Economia

Bolsonaro diz que Maia e Alcolumbre irão colocar em votação projeto que proíbe tributação de energia solar

Presidente já havia se posicionado contrário à proposta discutida pela Aneel

BRASÍLIA — O presidente Jair Bolsonaro afirmou nesta segunda-feira que os presidentes da CâmaraRodrigo Maia (DEM-RJ), e do Senado, Davi Alcolumbre (DEM-AP), concordaram em colocar em votação um projeto de lei que proíbe a tributação da geração de energia solar, proposta que vem sendo estudada pela Agência Nacional de Energia Elétrica (Aneel).

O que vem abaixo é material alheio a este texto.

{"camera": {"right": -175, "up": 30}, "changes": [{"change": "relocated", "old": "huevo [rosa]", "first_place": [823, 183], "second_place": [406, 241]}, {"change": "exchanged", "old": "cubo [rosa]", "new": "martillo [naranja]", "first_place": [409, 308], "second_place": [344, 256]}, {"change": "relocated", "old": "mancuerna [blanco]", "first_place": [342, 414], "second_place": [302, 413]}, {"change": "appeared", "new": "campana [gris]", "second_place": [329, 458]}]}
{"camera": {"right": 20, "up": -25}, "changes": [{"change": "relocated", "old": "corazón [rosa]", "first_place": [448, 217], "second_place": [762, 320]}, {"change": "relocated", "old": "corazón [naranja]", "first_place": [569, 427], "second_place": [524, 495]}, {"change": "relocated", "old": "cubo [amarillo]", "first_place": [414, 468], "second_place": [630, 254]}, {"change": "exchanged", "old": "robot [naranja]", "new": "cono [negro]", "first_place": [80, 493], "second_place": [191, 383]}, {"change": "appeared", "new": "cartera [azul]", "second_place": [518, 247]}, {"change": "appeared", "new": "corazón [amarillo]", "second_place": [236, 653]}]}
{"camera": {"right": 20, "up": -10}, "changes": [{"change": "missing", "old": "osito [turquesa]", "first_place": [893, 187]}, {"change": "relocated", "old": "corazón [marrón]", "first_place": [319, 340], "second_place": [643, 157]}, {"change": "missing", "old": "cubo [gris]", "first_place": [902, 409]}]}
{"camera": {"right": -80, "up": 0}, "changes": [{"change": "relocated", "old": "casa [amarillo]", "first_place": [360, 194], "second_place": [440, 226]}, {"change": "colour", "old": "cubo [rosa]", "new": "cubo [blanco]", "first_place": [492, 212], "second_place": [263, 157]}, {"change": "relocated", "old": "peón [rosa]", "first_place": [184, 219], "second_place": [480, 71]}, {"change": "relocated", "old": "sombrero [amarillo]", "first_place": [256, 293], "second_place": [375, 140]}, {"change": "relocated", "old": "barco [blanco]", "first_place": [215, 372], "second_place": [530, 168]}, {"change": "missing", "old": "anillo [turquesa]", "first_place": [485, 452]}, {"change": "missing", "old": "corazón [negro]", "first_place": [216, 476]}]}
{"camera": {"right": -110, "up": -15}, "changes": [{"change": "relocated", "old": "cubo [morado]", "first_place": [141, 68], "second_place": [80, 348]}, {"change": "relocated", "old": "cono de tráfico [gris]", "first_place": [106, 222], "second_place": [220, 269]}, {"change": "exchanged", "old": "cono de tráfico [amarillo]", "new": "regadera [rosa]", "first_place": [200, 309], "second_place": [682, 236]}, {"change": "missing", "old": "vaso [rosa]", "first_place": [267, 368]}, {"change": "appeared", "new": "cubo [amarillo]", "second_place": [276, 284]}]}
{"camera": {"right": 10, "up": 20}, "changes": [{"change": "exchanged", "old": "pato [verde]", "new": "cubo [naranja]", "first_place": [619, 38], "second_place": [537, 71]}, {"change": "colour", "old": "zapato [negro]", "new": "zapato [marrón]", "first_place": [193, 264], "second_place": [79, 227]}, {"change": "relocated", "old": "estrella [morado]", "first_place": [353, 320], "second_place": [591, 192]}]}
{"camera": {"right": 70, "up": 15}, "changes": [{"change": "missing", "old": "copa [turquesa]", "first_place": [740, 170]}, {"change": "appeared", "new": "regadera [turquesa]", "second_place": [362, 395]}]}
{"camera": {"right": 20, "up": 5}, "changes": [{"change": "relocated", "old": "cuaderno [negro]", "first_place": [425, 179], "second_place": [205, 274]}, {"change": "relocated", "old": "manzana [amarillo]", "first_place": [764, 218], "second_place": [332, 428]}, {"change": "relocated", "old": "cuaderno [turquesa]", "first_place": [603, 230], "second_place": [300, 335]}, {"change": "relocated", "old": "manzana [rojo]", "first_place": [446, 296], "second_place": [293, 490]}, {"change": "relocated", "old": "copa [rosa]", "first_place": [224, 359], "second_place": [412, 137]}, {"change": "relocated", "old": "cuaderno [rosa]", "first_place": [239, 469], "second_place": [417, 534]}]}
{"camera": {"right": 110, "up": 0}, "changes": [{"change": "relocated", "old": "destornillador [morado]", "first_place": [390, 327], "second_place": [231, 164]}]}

A proposta da agência é alterar as regras sobre a energia que o consumidor gera a mais e joga na rede da distribuidora. Pela regra atual, a energia produzida a mais é devolvida pela empresa de distribuição ao consumidor praticamente sem custo. Com isso, o cliente pode consumir quando não está gerando sua eletricidade.

A partir da mudança proposta, o consumidor passará a pagar pelo uso da rede da distribuidora e também pelos encargos cobrados na conta de luz.

Em vídeo publicado nas redes sociais no domingo, Bolsonaro já havia dito que era contra a taxação, mas ressaltou, no entanto, que a decisão é da Aneel, que é autônoma.

— A intenção do governo é não taxar. Que fique bem claro que quem decide essa questão é a Aneel, Agência Nacional de Energia Elétrica. É uma agência autônoma, os seus integrantes têm mandato, eu não tenho qualquer ingerência sobre eles — afirmou.
No vídeo, o presidente disse, ainda, que ninguém do governo vai discutir o assunto, mas que se depender dele, a decisão é de não taxação.

— A decisão é deles (Aneel) e deixo claro que nós do governo não discutiremos mais esse assunto. A taxação da energia solar no que depender do presidente Jair Bolsonaro e dos seus ministros é não — disse.

Em outubro do ano passado, o presidente já havia se colocado contra a proposta de tributar energia solar. Na ocasião, Bolsonaro afirmou que “taxar o sol é um deboche” e que gostaria de estimular o consumo. A mudança é defendida pelas distribuidoras de energia elétrica e divide especialistas.